O nome e o equívoco
Durante décadas, o nome “Campo de Concentração do Tarrafal” impôs-se como sinónimo de opressão e suplício. Contudo, essa designação nunca foi oficial: nos documentos do Estado Novo, o local surge como “Campo de Trabalho de Chão Bom”, eufemismo criado para mascarar a realidade da reclusão política sob o disfarce de “disciplina laboral”.

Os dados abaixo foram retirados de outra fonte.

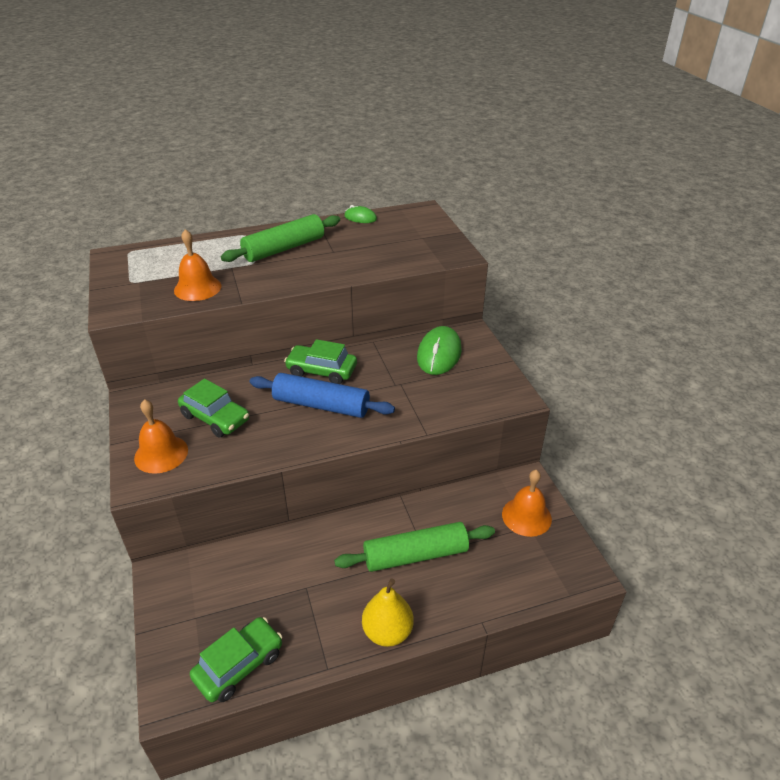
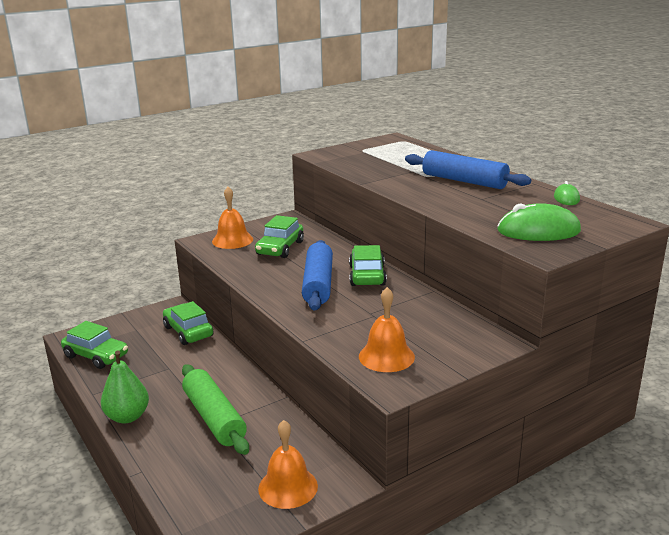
camera: 75 degrees right, 15 degrees down
(197, 288) = (370, 168): orange bell -> orange bell (386, 356)
(234, 562) = (188, 331): none -> green car
(284, 248) = (464, 181): green rolling pin -> blue rolling pin
(387, 632) = (127, 417): yellow pear -> green pear
(439, 354) = (440, 329): green mouse -> green mouse (538, 231)

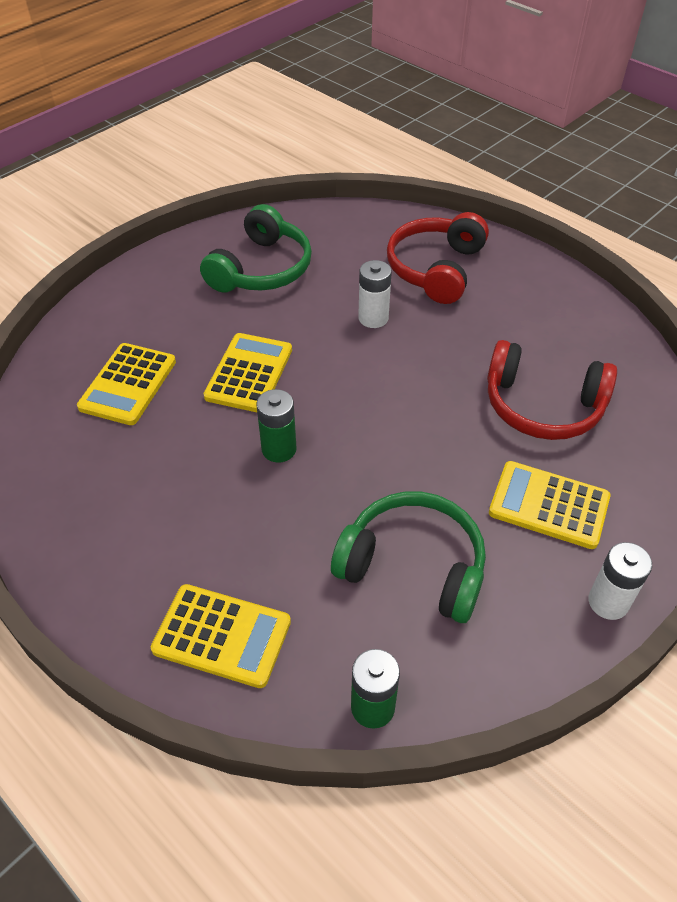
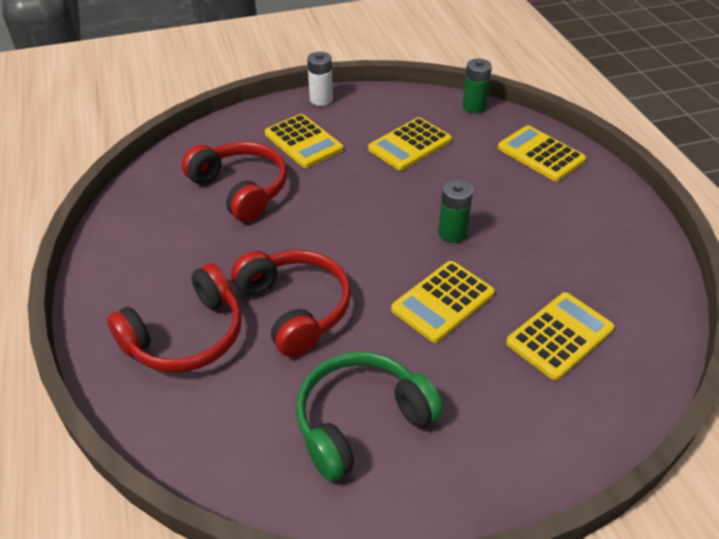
camera: 150 degrees left, 5 degrees down
(373, 318) = (295, 308): white battery -> red headphones
(413, 566) = (409, 145): green headphones -> yellow calculator

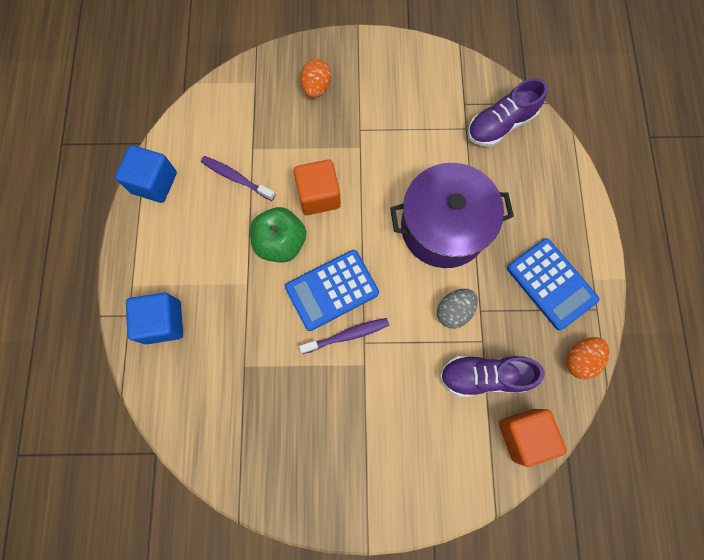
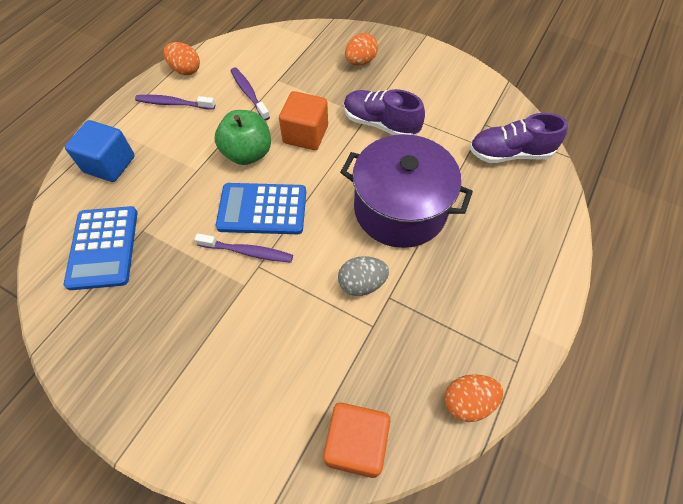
camera: 30 degrees right, 15 degrees down
(154, 183) = (185, 70): blue cube -> orange egg
(172, 227) = (173, 103): none -> purple toothbrush
(484, 376) = (352, 359): purple shoe -> purple shoe (380, 124)
(551, 284) = (479, 311): blue calculator -> blue calculator (103, 247)

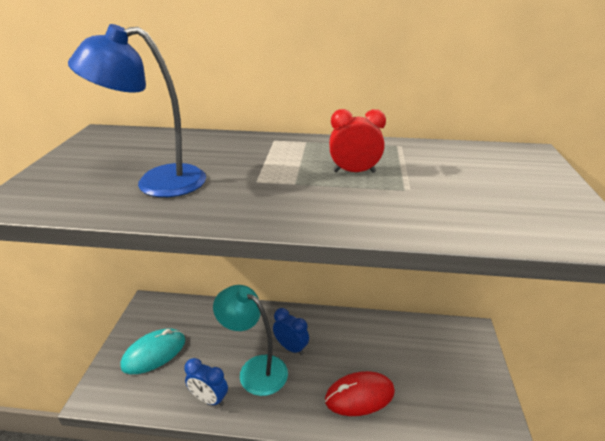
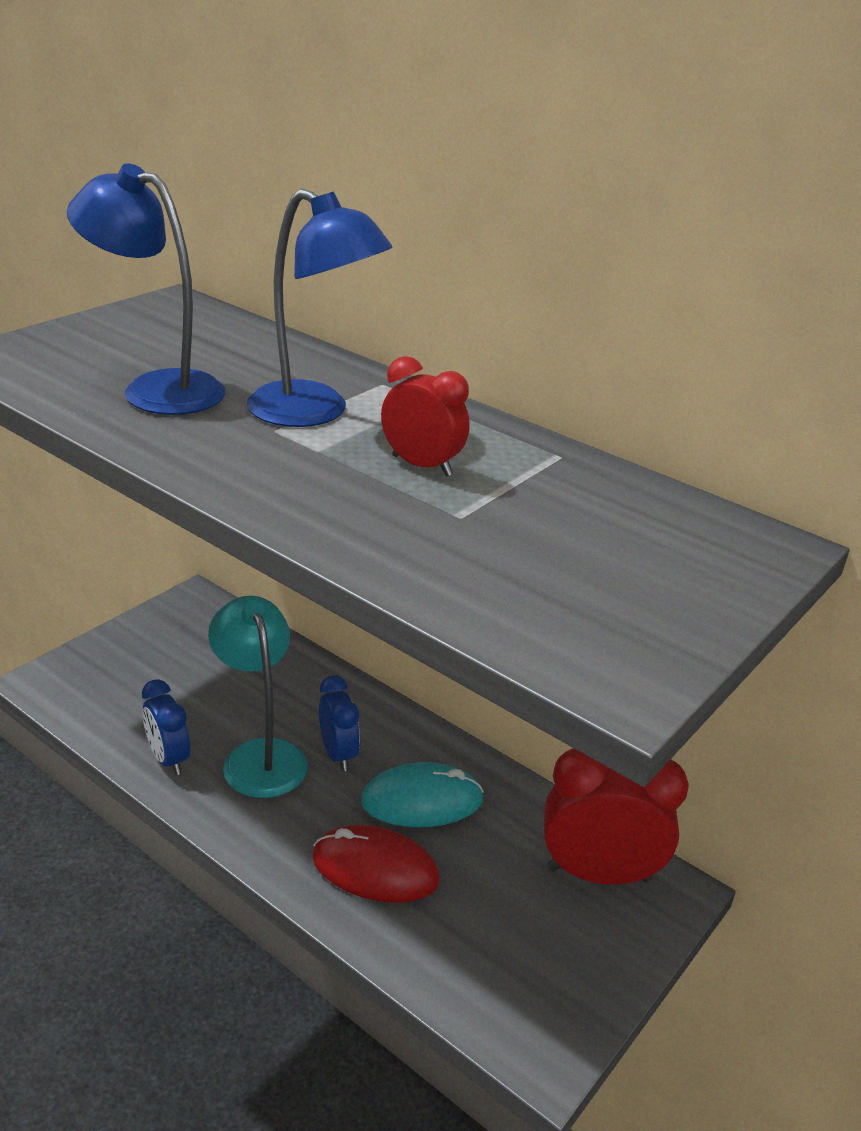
camera: 30 degrees right, 0 degrees up
(154, 353) = (150, 667): turquoise mouse -> turquoise mouse (422, 801)
(263, 165) = (314, 412): none -> blue lamp
(443, 340) = (599, 873): none -> red clock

A palavra trabalho servia a retórica moralista do regime, que defendia que o labor regenerava e redimia o “inimigo da pátria”. Na prática, era instrumento de tortura e aniquilamento físico: o calor sufocante, a malária, a fome e a solidão transformavam o campo num inferno tropical. A omissão deliberada do termo “concentração” – sobretudo após a Segunda Guerra Mundial – visava preservar uma aparência de decência diplomática perante o mundo. Desmontar esta falácia é essencial para compreender como o poder manipula a linguagem para legitimar a violência.
Três períodos de um mesmo silêncio
O Campo de Trabalho de Chão Bom conheceu três períodos de funcionamento, que espelham as sucessivas faces do autoritarismo português e pós-colonial.
O primeiro (1936–1954) corresponde ao internamento de opositores políticos portugueses – comunistas, sindicalistas, republicanos – enviados para o exílio por ordem de Salazar. Ali morreram dezenas de prisioneiros, entre eles Bento Gonçalves, secretário-geral do Partido Comunista Português. Chamavam-lhe o “Cemitério dos Vivos”, nome que traduz a sua lógica perversa: matar devagar, longe da vista pública.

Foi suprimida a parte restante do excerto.